It's less than a year ago, since we announced the BP Farm-in Mauritania and Senegal in that time the rounds of engineering significantly, they've spent around 70,000 man hours as I said in my remarks completing the concept select.

And if you think about a project to get to first gas, you got to go through sort of four stages appraise, select which is all about the concept, define which is about the front end engineering takes it to FID, execute, first gas.

So where are we in that timeline, the praise is done completed with the DST, positive results, select sort of done, BPX back to go through select, define gate by year end.

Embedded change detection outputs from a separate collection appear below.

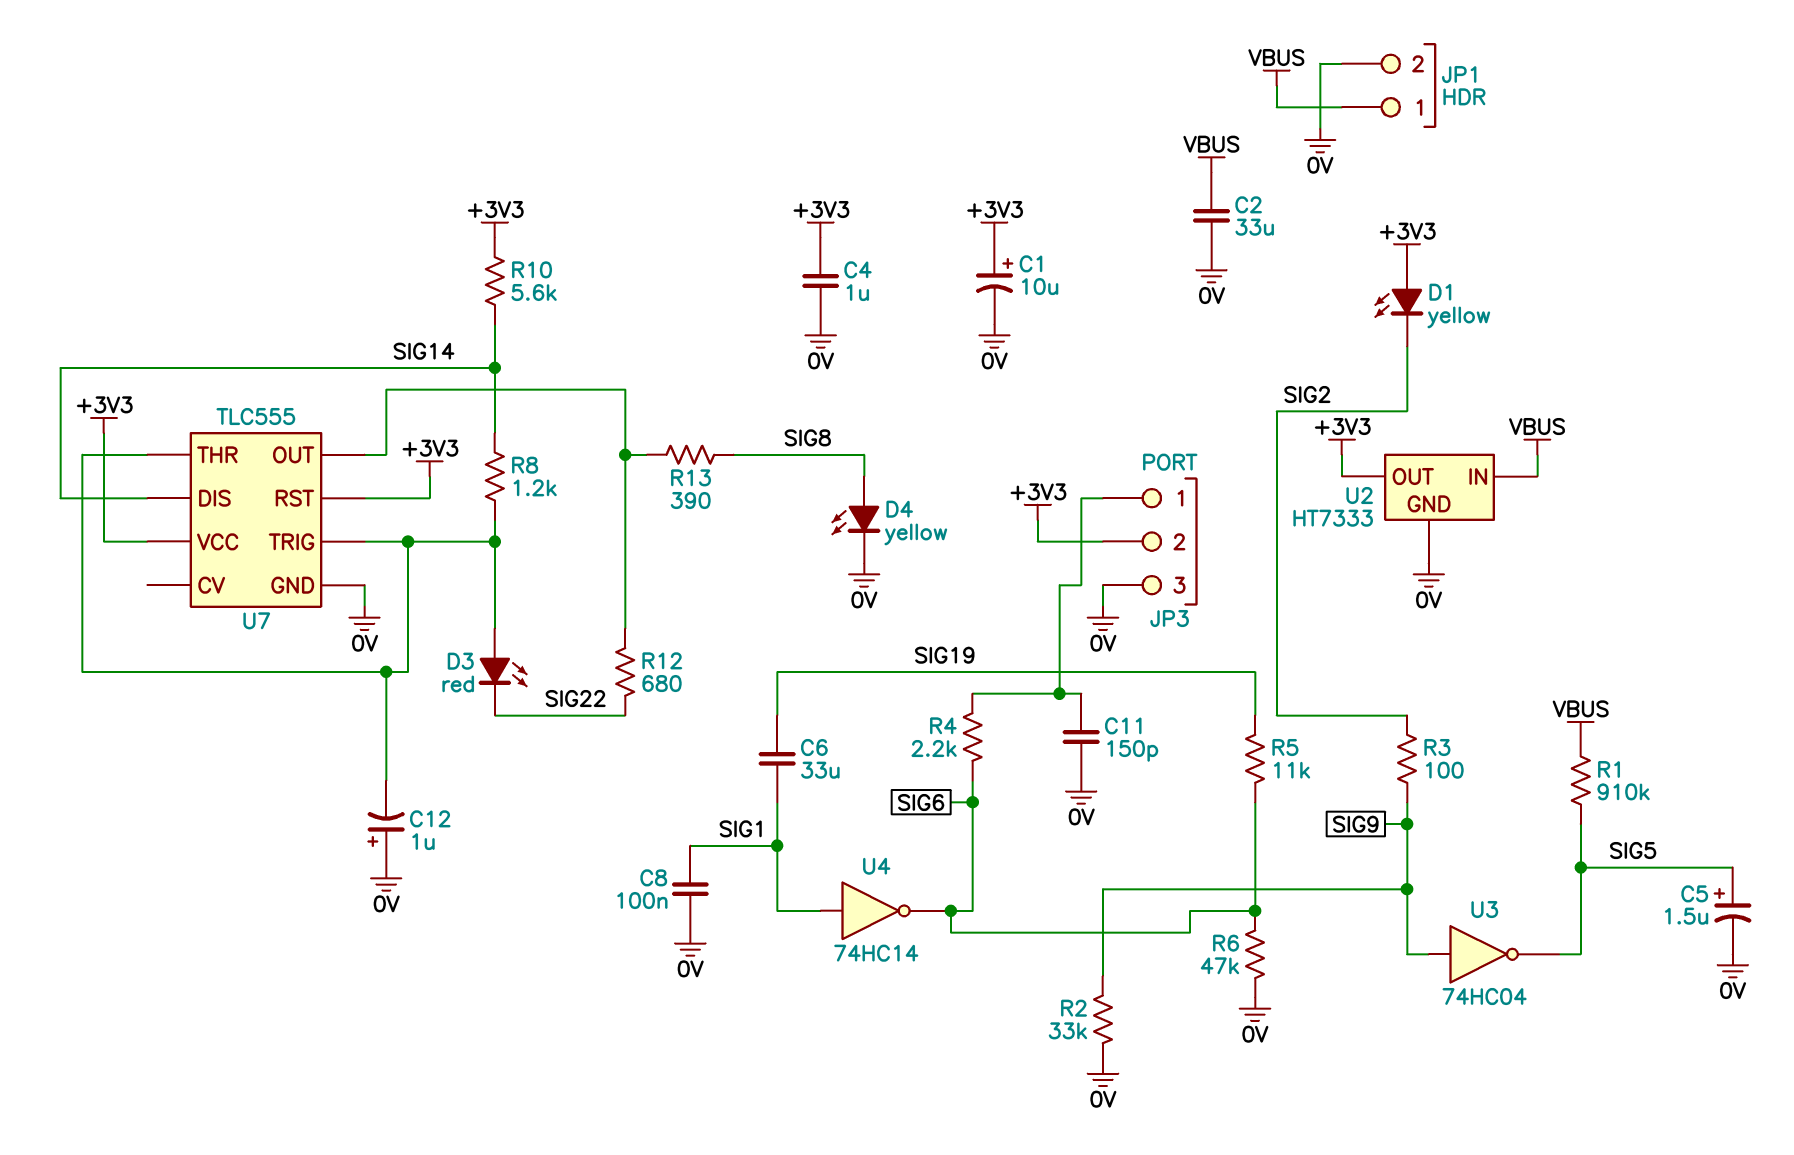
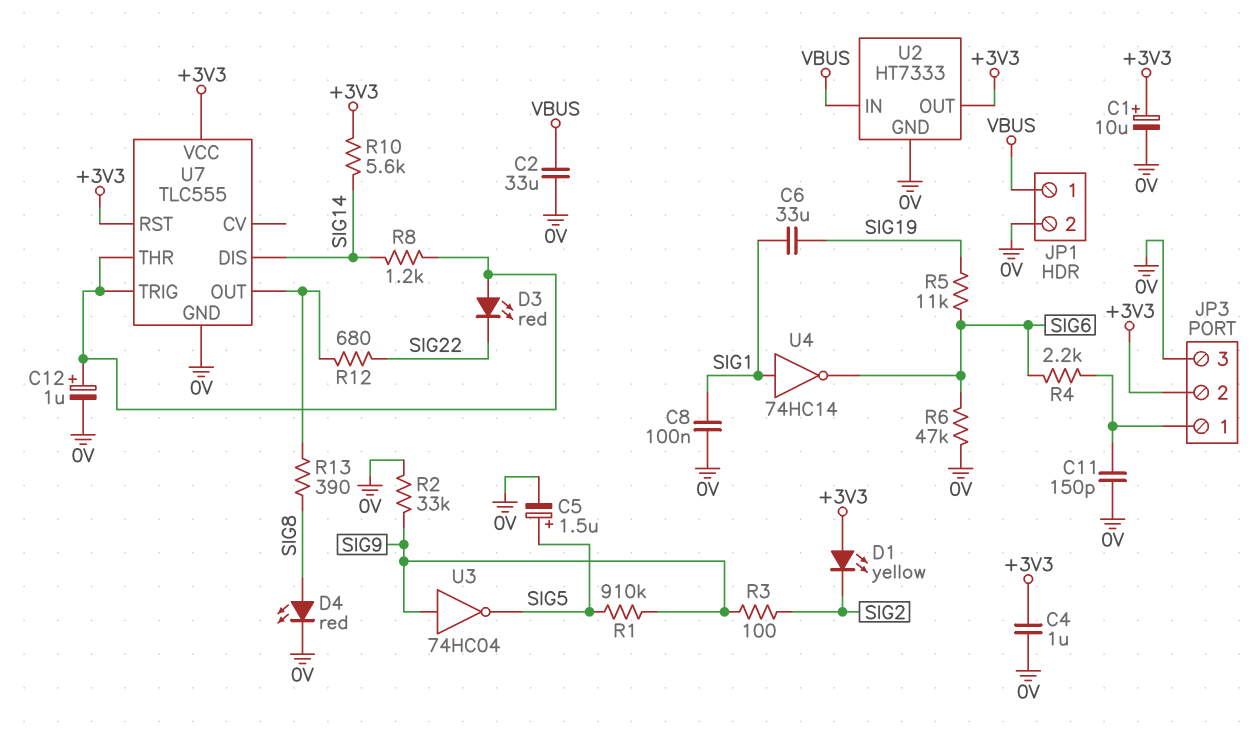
C12: 1uF (plus 0V, minus U7/THR) -> 1uF (plus U7/THR, minus 0V)
D4: LED yellow (A SIG8, K 0V) -> LED red (A SIG8, K 0V)
R1: 910k (SIG5, VBUS) -> 910k (SIG5, SIG9)

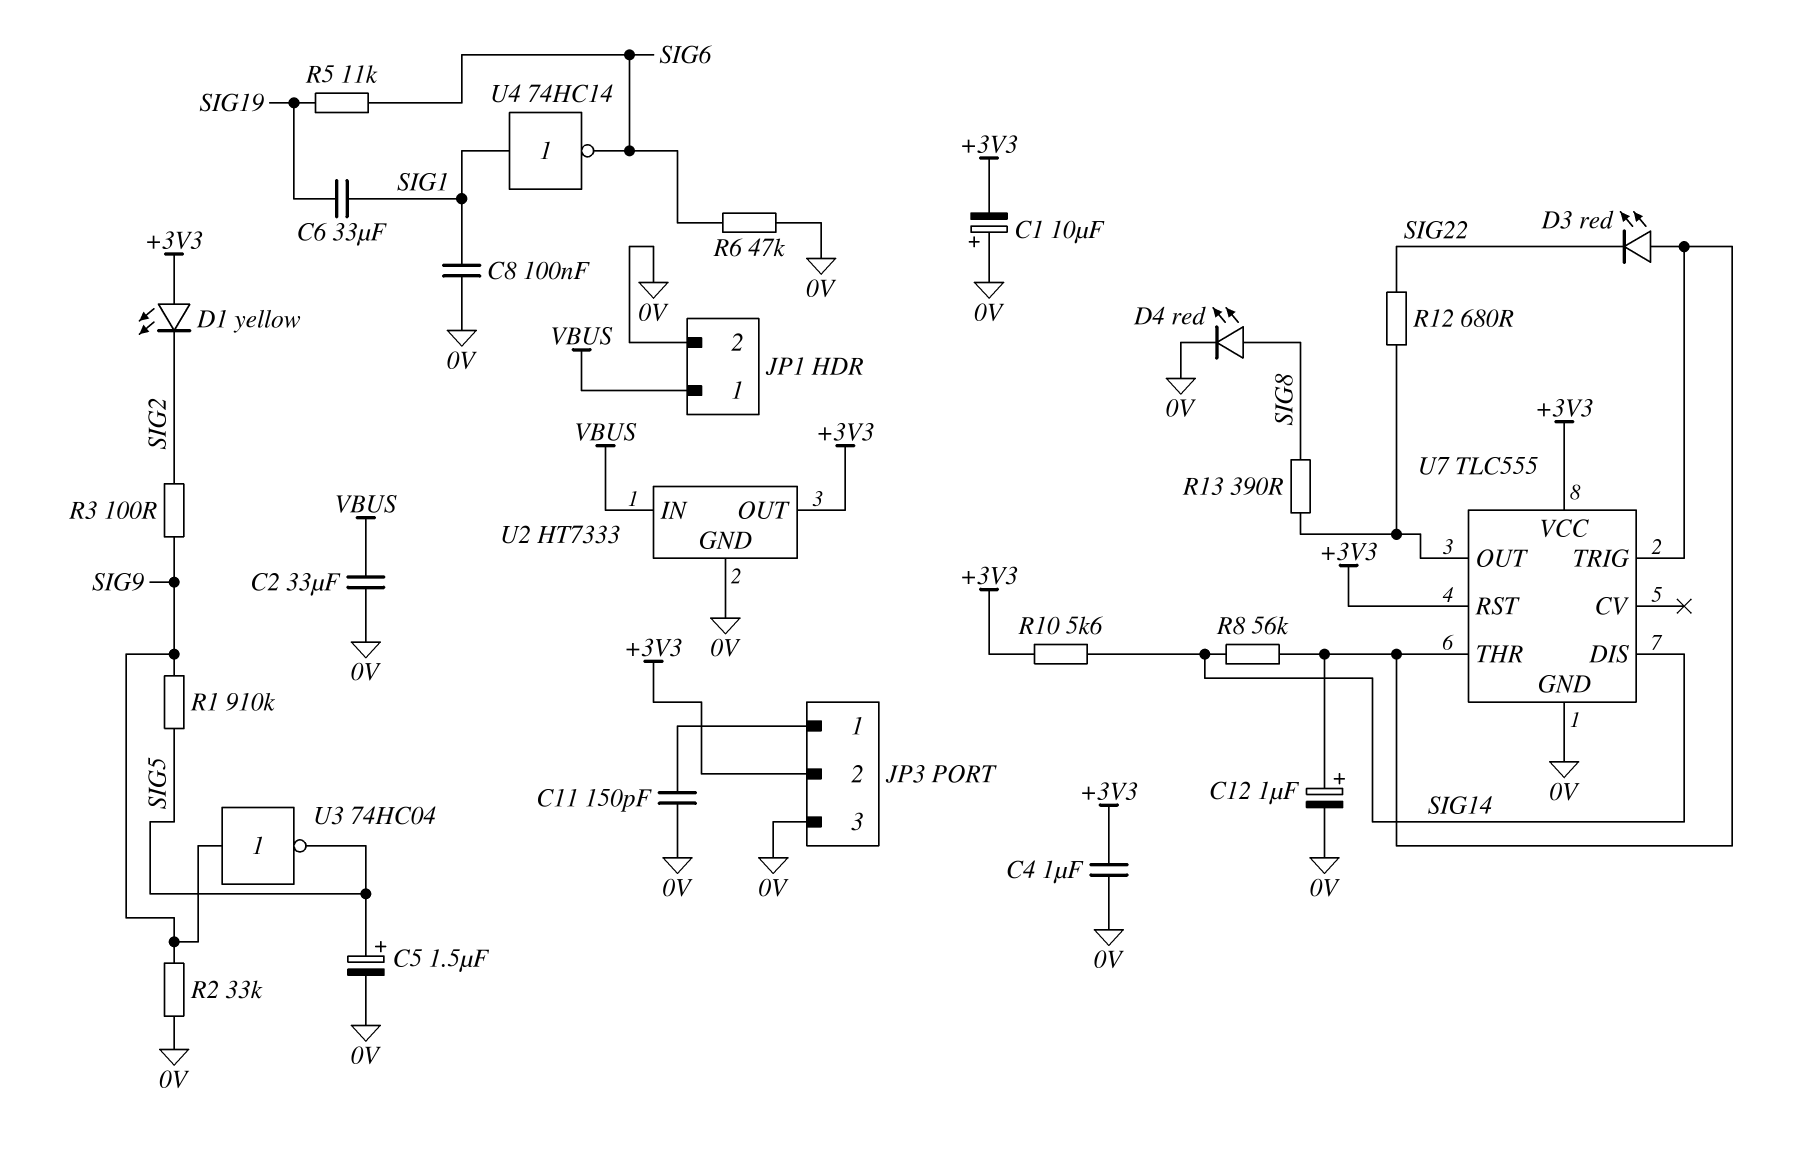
C1: 10uF (plus +3V3, minus 0V) -> 10uF (plus 0V, minus +3V3)
R4: 2.2k (JP3/1, SIG6) -> none
R8: 1.2k (SIG14, U7/THR) -> 56k (SIG14, U7/THR)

They've taken all the big engineering decisions we need to do to finalize the concept for example the exact location of the break water on the border then a bunch of soil survey it allow us to be comfort into the break water is properly positioned.

So yearend we have select done that will analyze to go out to define which is about the front end engineering and some sort of pre-qualification is taking place with various vendors to enable us to do that.

the define program is around sort of nine, 12 months which allows FID by year end 2018, 36 months of execute it takes you to post gas at the end of 21. So, I think all of that we're on track.

I think to me it demonstrates sort of the rigor and discipline that BP brings to the project as a super major, it has helped us enormously I feel decision we made during BP, at the time we did was absolutely right. For the intergovernmental cooperation agreement as I said in my remarks full engagement by both governments.

They're aware of the need to finalize it in a timely fashion to allow FID 2018 [technical difficulty] agreements in terms of what the agreement should say, its supported by both ministries, both countries, both NOCs. But more importantly supported by both President's. Both BP and Kosmos. Have those personal assurances.

It's now actually the process of getting a National Treaty approved by both governments which requires process in a sense of degree of bureaucracy across several ministries including finance, foreign affairs, etc. and I think it's honest to say given the novel nature the agreement is taking longer than we anticipated.

But we have absolute engagement from both countries, absolutely engagement down from the President and it's clear that both Presidents are targeting year end to get it done so that we can therefore more forward through the FEED process.

So, a lot of progress, is it all done yet? No, but the process of having BP and they're driving it now I think it's made a huge difference..

Brendan Warn

That's great. Thanks a lot..

Operator

Thank you. Our next question comes from the line of Rafal Gutaj with Bank of America Merrill Lynch. Please proceed with your question..

Rafal Gutaj

I've got two questions both on Ghana. If I may. First one just on TEN and the 60,000 barrels a day that you achieved in the third quarter. Just thinking back to earlier in the year.

I think the intentional is to keep the field running at about 50,000 barrels a day, owing to some pressure issues on the Enyenra so the question is basically, could you give us a little bit more color how you achieved that and should we expect that run rate to continue over Q4 and into Q1 ahead of further drilling.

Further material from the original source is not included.